Dengan langkah pasti Ayahnya mengangkat bayi itu dari tempat tidur. Lantunan
adzan dan khomat berkumandang di telinga Si Edelweiss. Belum tahu aku nama bayi
mungil itu, lucu saja karena kain katun yang membalut hangat tubuhnya.
Keesokan
harinya, aku masih bingung kenapa aku sepagi ini sudah berdiri di depan bangsal
ini. Tiba-tiba aku dikagetkan dengan teriakan gadis manis. Kira-kira usianya 3
tahun, rambutnya dikepang dua ke depan dengan gaun pesta yang menjuntai.

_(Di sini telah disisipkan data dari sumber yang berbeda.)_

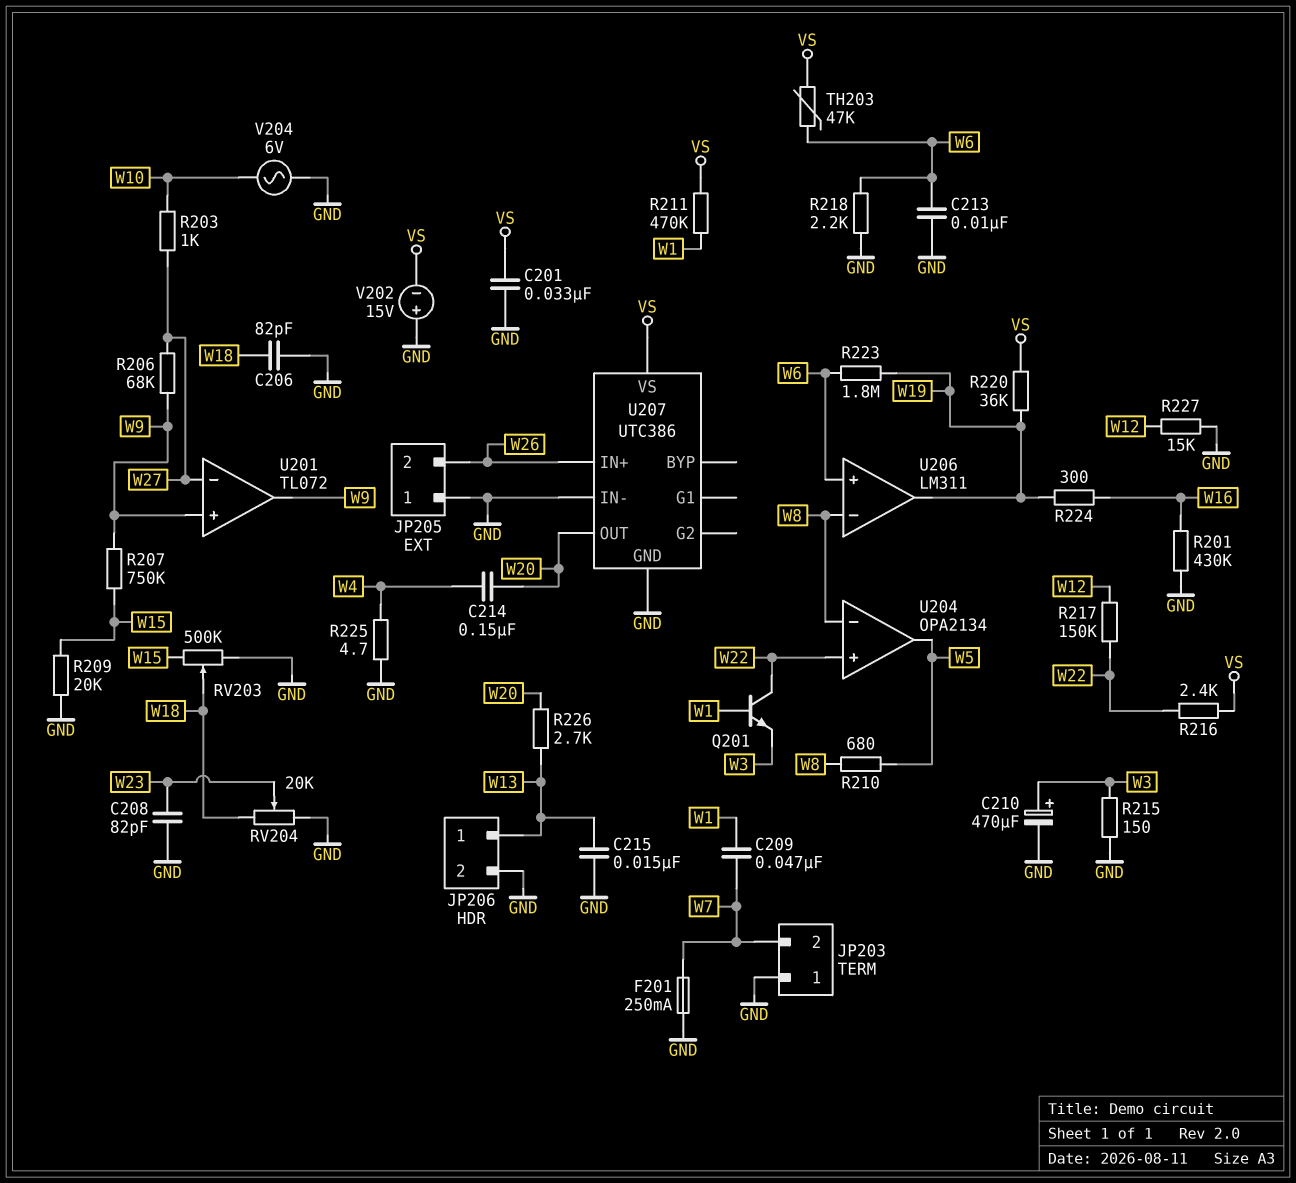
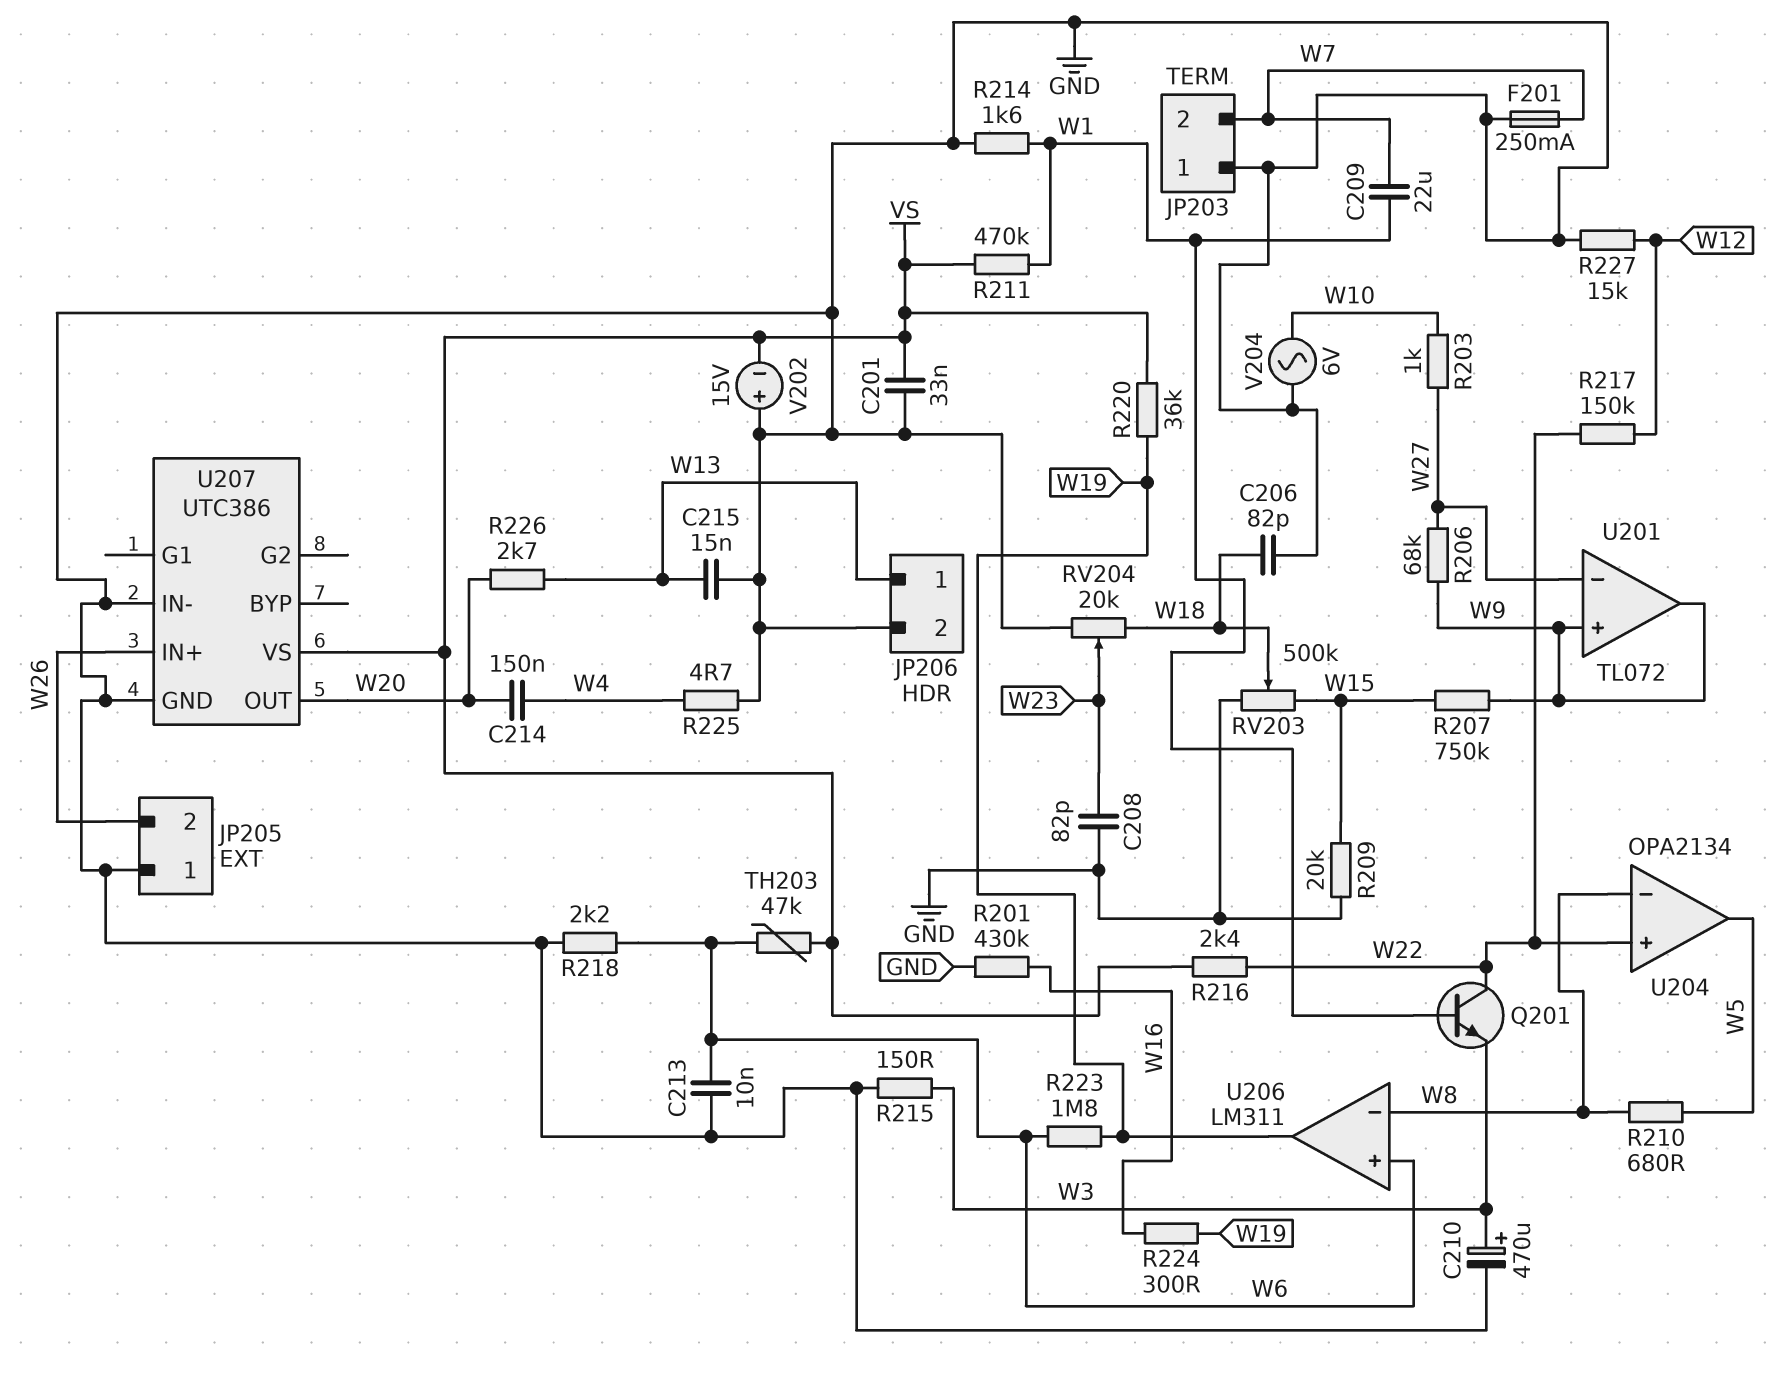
C209: 47nF (W1, W7) -> 22uF (W1, W7)
R214: none -> 1.6k (GND, W1)

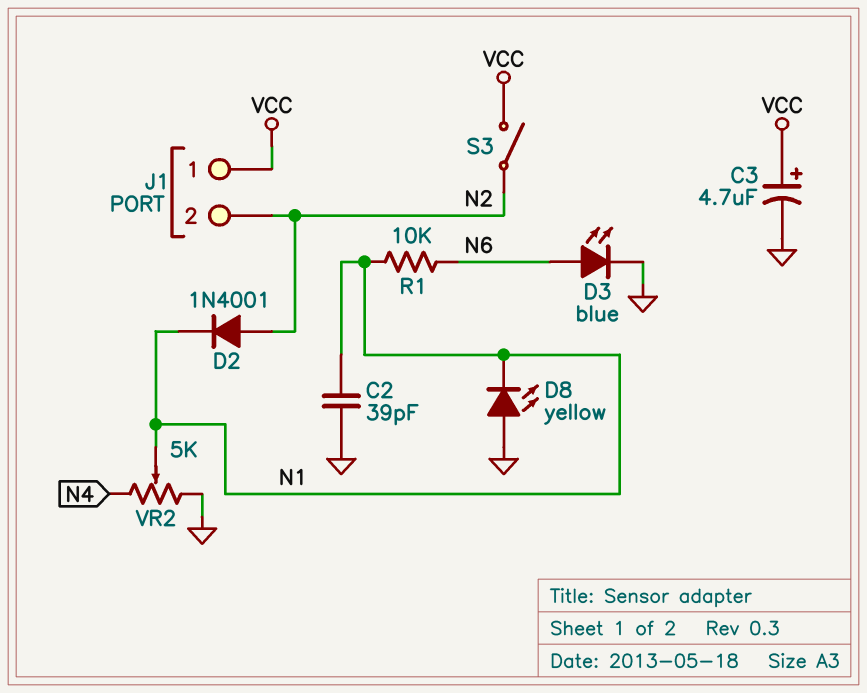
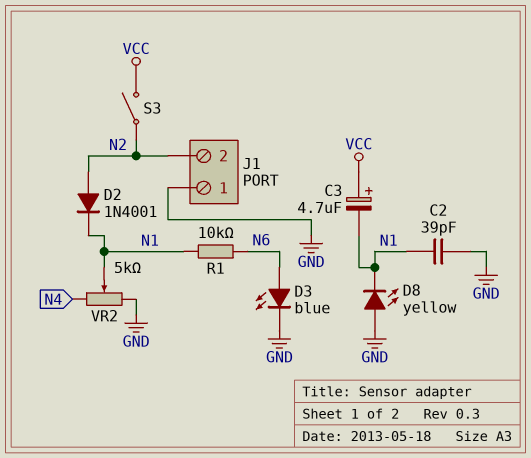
C3: 4.7uF (plus VCC, minus GND) -> 4.7uF (plus VCC, minus N1)
J1 pin 1: VCC -> GND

“Horeeee… aku punya adik bayi lucu.” Serunya lantang. Segera melompat dari gendongan sang kakek. Pergerakannya sangat cepat keluarga kecil itu
berkemas untuk pulang. Kali ini Si Edelweiss itu dibalut kain katun biru dengan
motif yang masih sama. Semakin gemas aku melihat Si Edelweiss.
Ketika
masih dalam gendongan selendang batik
biru, Edelweiss dan keluarganya turun dari taksi menuju rumah sederhana di gang
kecil. Tak kusangka Edelweiss memiliki tai
lalat di ujung mata sebelah kirinya, sama dengan tanda yang ada di mata
sebelah kiriku. Aku duduk di beranda rumah Edelweiss bersantai ria. Sempat
terlintas dalam benakku wajah dan tai
lalat Edelweiss. Pikiranku semakin tidak tenang ketika kulihat rumah dan
sekelilingnya sangat tidak asing. Tak acuh aku dengan gangguan itu kurebahkan
tubuhku di kursi panjang.
5 Juli 1998
Si
Edelweiss tumbuh dengan lincah, rambutnya dikepang dua di depan. Berlarian ke
sana kemari dengan gadis manis. Mereka berdua mengenakan pakaian kembar dengan
wajah yang hampir serupa. Menangis tertawa seperti tidak ada yang menghalau
tingkah laku mereka. Ibunya duduk di ayunan samabil membawa semangkuk makanan
bergizi untuk putri-putrinya. Aku juga ikut tertawa lepas melihat kebahagiaan
malaikat-malaikat kecil itu.
Perasaan
gelisah itu muncul lagi ketika mataku menyorot pakaian yang dikenakan Ibu Edelweiss. Blus merah
dengan motif bunga matahari, aku pernah melihat blus itu dua hari yang lalu.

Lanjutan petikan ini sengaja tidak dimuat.